Strawberry Stadium is a stadium in Hammond, Louisiana, on the campus of Southeastern Louisiana University. Opened in 1937 and with a current capacity of 7,408, it serves as home to the SLU Lions football, soccer, and track and field teams.

The stadium also hosts other institutions such as St. Thomas Aquinas Catholic High School football, previously hosted Hammond High School football, and has been the site of numerous play-off games involving other schools from Tangipahoa Parish.

== History ==
The facility was constructed in 1937 as part of Franklin D. Roosevelt's WPA program under Project 1304. The steel and concrete structure was built to hold 8,500 spectators and included 36 dorm rooms to house 144 students. Additional facilities in the stadium include a social room, café, music rooms, a band room, and dressing rooms for several sports teams. Construction of the stadium took just 16 weeks, in part due Governor Richard Leche's strong backing of the project. At Leche's direction, workers were pulled from other construction projects in the area to work on the stadium, and crews worked day and night on the facility.

With the governor in attendance, the stadium was christened on September 17, 1937, with a game against Louisiana State University. Reportedly, Leche initially planned to name the stadium after himself, but instead it was named "Strawberry Stadium" to honor local farmers. A plaque on the north end of East Stadium notes Gov. Leche's contribution to the university.

===Renovations===
A renovation completed prior to the 2008 football season added club seating, six luxury suites, each accommodating 15 fans, as well as 116 seats outside of the Victory Club. The renovation also increased the press box size.

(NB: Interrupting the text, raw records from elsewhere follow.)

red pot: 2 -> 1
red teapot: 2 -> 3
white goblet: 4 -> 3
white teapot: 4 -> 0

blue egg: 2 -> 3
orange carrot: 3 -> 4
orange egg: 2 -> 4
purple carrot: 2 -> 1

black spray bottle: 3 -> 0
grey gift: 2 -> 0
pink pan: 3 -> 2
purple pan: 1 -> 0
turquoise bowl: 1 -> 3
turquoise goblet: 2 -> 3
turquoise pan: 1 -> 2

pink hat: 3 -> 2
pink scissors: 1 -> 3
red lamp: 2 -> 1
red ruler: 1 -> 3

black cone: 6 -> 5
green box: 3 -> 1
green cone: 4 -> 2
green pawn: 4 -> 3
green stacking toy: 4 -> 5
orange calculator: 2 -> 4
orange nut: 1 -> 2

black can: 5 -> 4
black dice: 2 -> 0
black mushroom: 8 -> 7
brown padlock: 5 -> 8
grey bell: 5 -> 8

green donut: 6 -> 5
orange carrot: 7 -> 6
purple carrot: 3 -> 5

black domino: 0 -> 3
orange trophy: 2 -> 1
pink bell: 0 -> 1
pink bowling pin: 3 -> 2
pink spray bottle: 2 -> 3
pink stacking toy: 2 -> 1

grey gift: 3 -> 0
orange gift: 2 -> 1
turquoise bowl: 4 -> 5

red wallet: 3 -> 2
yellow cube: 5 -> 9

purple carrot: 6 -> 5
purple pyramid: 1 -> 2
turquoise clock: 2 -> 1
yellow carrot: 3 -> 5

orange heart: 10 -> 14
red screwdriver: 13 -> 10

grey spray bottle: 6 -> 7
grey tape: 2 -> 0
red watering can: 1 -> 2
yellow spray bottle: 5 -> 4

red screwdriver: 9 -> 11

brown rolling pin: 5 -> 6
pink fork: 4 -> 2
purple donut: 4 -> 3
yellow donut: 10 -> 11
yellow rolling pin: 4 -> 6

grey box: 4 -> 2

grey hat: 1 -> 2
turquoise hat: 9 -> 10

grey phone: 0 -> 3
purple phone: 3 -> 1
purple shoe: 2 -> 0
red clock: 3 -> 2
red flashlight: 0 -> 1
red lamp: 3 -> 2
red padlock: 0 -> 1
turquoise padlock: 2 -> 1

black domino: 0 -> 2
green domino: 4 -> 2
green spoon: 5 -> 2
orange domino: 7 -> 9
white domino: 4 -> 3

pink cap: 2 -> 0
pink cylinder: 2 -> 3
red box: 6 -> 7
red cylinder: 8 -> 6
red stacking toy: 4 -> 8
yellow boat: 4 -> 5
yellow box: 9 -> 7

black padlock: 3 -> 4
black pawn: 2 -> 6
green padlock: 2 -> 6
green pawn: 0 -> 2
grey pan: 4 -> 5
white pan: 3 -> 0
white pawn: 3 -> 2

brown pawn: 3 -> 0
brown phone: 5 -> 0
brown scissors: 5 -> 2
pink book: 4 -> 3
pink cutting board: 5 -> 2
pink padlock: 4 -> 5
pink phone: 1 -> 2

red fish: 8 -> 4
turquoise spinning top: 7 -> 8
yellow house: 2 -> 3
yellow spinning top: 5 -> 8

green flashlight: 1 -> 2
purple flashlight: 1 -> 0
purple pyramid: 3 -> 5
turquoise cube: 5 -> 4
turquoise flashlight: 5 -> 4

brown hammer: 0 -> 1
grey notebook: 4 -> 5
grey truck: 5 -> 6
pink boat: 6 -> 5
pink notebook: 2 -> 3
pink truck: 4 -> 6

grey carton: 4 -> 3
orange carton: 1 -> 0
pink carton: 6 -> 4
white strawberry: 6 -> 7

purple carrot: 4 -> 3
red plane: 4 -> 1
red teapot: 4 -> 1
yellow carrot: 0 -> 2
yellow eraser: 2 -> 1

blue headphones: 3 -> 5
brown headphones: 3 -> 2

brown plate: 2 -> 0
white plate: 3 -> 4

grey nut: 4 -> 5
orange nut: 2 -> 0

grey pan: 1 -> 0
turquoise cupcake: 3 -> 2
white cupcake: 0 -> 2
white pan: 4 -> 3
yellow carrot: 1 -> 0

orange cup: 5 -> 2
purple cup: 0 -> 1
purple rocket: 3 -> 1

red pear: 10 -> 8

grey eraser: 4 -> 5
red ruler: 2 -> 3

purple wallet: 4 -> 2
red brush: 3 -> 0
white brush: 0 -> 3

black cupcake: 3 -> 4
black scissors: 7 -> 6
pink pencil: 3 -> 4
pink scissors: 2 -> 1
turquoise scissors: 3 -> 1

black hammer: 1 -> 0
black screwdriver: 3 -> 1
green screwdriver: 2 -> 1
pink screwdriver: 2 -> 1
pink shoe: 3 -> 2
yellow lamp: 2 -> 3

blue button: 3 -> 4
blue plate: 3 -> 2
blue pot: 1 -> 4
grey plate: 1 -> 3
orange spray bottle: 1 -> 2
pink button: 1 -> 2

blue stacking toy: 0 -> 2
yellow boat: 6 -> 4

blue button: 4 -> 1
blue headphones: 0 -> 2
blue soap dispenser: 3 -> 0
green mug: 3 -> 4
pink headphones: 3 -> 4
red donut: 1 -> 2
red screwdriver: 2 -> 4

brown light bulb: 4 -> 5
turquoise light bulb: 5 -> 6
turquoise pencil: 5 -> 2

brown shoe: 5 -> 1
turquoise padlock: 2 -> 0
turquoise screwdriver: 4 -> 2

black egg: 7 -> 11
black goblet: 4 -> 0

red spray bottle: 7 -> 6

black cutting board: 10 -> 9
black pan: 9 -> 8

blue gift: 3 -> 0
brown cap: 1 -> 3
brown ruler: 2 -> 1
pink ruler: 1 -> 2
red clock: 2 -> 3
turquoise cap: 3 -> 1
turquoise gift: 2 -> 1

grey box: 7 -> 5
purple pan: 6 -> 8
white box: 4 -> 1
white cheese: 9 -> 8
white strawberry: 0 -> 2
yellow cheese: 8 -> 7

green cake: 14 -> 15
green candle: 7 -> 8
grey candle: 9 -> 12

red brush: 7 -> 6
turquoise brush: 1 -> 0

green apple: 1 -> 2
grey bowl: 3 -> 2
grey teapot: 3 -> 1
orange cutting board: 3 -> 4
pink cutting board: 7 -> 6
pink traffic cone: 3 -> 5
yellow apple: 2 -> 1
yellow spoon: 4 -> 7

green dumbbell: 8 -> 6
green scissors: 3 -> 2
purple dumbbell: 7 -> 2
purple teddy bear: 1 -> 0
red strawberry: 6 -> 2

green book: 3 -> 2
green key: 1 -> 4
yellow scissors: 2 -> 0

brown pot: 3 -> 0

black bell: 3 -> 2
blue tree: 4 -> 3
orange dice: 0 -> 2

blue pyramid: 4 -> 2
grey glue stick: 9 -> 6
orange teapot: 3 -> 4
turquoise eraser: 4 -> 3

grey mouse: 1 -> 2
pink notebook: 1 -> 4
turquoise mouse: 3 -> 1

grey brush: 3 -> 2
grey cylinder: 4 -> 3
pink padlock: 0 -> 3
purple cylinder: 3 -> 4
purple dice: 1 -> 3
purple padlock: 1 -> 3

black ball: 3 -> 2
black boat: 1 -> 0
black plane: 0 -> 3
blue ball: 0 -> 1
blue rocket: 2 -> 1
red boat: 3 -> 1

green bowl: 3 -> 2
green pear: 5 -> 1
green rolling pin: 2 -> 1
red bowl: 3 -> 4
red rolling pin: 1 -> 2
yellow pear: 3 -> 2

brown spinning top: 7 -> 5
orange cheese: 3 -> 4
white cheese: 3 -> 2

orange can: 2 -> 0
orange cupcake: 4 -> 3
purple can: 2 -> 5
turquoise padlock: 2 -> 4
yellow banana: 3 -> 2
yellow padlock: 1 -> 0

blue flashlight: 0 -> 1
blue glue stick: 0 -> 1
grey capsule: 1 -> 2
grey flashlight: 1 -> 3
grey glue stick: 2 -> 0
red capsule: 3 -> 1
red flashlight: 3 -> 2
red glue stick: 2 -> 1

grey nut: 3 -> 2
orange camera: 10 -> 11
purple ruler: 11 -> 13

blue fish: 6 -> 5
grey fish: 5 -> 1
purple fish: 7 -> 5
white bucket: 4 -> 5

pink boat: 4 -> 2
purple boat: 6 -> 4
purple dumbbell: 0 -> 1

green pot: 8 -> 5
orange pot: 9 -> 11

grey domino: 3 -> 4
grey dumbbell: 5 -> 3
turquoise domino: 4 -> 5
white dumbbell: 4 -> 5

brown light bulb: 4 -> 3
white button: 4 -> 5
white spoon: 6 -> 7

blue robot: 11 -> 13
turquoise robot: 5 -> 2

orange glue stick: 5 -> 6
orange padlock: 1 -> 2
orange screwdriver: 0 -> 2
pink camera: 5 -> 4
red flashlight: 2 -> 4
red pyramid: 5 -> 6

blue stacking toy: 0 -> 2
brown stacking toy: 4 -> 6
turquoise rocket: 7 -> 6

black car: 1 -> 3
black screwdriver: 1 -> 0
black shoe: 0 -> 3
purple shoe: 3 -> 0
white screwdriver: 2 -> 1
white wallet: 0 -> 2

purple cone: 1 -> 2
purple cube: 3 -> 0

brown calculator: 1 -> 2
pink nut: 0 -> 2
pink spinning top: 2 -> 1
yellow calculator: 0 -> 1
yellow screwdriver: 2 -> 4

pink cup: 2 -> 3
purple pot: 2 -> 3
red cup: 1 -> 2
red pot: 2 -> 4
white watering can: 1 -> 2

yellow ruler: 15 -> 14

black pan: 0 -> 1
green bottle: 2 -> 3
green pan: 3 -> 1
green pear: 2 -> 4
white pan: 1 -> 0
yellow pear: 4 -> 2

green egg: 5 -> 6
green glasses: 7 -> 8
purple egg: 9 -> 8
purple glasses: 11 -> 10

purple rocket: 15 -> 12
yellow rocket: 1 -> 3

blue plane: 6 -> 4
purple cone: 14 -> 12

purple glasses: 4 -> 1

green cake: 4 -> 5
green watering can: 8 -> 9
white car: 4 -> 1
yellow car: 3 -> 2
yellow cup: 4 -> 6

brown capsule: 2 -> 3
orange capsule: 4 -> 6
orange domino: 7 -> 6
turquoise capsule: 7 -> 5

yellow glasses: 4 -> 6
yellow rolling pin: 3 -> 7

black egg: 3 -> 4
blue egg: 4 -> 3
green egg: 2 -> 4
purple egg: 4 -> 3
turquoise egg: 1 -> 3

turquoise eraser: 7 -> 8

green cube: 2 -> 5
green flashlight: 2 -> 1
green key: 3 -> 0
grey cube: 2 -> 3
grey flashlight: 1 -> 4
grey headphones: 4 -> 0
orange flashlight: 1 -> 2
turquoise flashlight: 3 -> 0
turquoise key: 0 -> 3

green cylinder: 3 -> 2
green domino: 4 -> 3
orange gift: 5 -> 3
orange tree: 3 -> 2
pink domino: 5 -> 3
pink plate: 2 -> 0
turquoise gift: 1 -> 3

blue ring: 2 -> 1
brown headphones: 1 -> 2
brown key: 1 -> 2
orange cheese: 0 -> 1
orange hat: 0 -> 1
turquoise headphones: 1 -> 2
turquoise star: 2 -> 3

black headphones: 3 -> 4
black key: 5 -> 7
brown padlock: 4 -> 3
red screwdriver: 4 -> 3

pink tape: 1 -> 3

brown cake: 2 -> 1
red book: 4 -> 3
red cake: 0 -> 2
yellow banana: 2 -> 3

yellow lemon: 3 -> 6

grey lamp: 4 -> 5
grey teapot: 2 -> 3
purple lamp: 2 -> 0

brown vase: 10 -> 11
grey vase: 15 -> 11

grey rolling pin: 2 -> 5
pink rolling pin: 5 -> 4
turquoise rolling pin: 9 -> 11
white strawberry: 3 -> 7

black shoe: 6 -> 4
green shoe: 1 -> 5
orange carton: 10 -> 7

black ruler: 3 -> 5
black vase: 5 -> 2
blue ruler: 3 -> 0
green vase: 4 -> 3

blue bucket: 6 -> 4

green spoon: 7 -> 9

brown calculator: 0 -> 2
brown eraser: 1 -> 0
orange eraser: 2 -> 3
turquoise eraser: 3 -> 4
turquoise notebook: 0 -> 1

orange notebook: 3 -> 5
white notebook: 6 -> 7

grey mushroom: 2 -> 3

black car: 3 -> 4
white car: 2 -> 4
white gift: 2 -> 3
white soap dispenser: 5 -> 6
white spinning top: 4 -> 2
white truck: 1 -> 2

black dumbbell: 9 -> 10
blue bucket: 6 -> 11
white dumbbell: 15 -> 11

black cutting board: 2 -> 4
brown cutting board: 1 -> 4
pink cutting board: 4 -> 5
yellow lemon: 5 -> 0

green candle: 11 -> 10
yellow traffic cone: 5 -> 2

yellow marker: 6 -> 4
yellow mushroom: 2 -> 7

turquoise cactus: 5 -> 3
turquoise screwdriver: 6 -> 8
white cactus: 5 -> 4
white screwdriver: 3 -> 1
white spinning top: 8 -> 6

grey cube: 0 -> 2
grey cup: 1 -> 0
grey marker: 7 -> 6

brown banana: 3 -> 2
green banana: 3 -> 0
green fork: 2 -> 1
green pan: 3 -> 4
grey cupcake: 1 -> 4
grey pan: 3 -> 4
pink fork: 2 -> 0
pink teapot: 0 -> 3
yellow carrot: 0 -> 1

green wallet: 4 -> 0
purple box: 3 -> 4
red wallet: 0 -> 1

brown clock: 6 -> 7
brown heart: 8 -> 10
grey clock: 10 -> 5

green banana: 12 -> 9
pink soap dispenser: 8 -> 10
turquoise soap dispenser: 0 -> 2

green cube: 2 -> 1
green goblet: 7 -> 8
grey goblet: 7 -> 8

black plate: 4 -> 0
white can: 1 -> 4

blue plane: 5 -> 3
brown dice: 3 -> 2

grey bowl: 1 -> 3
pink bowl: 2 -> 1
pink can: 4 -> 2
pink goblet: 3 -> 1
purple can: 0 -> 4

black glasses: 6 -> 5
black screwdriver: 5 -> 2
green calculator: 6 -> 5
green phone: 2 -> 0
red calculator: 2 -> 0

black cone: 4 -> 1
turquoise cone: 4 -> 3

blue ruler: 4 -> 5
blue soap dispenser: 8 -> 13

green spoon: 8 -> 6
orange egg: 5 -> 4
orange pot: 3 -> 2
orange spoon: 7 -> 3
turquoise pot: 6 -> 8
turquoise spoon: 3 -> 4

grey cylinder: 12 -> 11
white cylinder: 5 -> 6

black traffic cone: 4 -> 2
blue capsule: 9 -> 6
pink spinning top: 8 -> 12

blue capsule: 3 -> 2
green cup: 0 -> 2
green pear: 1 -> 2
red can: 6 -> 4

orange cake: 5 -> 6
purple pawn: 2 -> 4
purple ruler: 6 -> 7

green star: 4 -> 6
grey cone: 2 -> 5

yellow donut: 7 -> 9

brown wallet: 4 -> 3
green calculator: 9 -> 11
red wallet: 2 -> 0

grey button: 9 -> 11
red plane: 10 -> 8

In addition, a new multilevel parking garage for 500 vehicles was constructed to the west of the stadium and connected to it.

Before the 2012 season, new turf was installed after being used at the Mercedes-Benz Superdome.

==Notable events==
The 1975 Louisiana High School Athletic Association Class AAAA state championship game was contested at Strawberry Stadium. St. Augustine, New Orleans' all-black, all-male Catholic high school, won its first LHSAA championship by defeating Covington High 35–13. Covington originally planned to host the title game at its 6,000-seat stadium in neighboring St. Tammany Parish, but estimates of a crowd larger than the Lions' facility could handle prompted the move to Hammond.